Healthy Aging Center

AOUI Verona

L’invecchiamento della popolazione rappresenta uno dei fenomeni più rilevanti nei paesi  industrializzati, ove circa un quarto della popolazione ha più di 65 anni di età, con un incremento dei soggetti con età over 80 ancor più elevato di quello delle altre fasce di età, con significativi riflessi non solo sul mondo sanitario, ma anche su quello socio-assistenziale.

Nel periodo 2003-2008 il tasso di ospedalizzazione degli over 75 anni in Italia è aumentato del 375%. I pazienti anziani risultano essere quelli con numerosità di gran lunga maggiore in tutte le unità operative della nostra AOUI, non solo nelle UOC geriatriche. Non esiste praticamente più, se non per quanto riguarda la pediatria, una figura di sanitario che nel suo lavoro quotidiano, in Ospedale o sul Territorio, non debba confrontarsi con soggetti anziani e/o grandi anziani.

Il numero di anziani ultraottantenni sottoposti a interventi chirurgici sta aumentando esponenzialmente negli ultimi anni e nei prossimi decenni si assisterà ad un ulteriore aumento percentuale di interventi chirurgici soprattutto nelle fasce di pazienti più anziani.

Uno studio condotto negli Usa  ha dimostrato che i pazienti over 75 anni sottoposti a interventi chirurgici nei reparti di chirurgia generale rappresentavano circa il 60% della popolazione ricoverata. Tra il 2001 e il  2010 si è osservato un aumento del 13% delle procedure chirurgiche ed è stato stimato  un suo ulteriore aumento fino al 28% nel 2020.

Fattori biologici connessi all’invecchiamento e la maggiore e più prolungata esposizione con l’età ai fattori di rischio determinano la presenza nel soggetto anziano di quadri clinici di elevata complessità clinica, che per essere affrontati adeguatamente necessitano di ampia conoscenza da un lato della fisiologia dell’invecchiamento e dall’altro della gestione clinica della comorbidità tipica dell’anziano..

In definitiva l’anziano è un paziente “complesso”: un tentativo di approccio al paziente complesso  deve prevedere l’identificazione dei principali determinanti  di ciascuna delle aree che ne caratterizzano la complessità.
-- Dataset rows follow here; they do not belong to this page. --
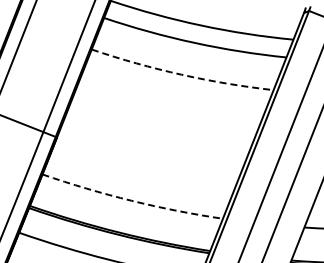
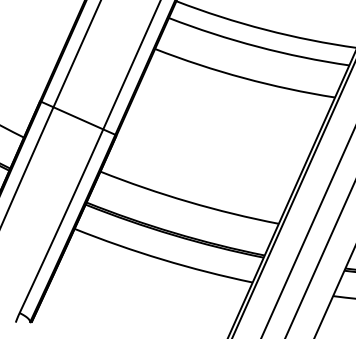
line: (181, 75) -> (243, 78), dashed -> solid
line: (131, 200) -> (188, 201), dashed -> solid

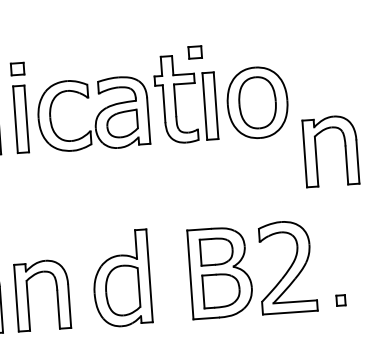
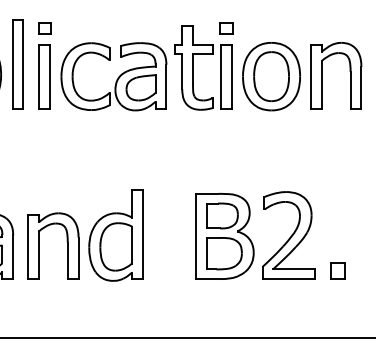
part: (195, 52) -> (226, 28), moved
part: (344, 145) -> (349, 71), moved
part: (121, 278) -> (115, 235), moved
part: (340, 300) -> (337, 270), size x1.67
La definizione dei diversi quadri clinici non può  infatti prescindere dall’interazione dinamica tra i determinanti delle varie aree che, embricandosi fra loro,ne determinano l’espressione fenotipica.

La combinazione di questi parametri deve permettere l’identificazione e la valutazione della gravità di un paziente complesso e parallelamente l’individuazione di un percorso diagnostico-terapeutico assistenziale individuale e oggettivabile.

L’individuazione di questi parametri  richiede skills che usualmente non sono appannaggio del  laureato in medicina e chirurgia.  Alcuni parametri clinici e non solo clinici  devono essere valutati in ogni paziente anziano soprattutto quando il setting sia di particolare gravità (reparti di terapia semi-intensiva, reparti di terapia intensiva e quelli chirurgici)

L’utilizzo di una  valutazione multidimensionale geriatrica può rappresentare il punto di partenza per  il precoce riconoscimento delle varie problematiche cliniche e non del paziente anziano  complesso in fase post-chirurgica e può  aiutare a gestire e  possibilmente prevenire  nel migliore dei modi problematiche cliniche anche gravi.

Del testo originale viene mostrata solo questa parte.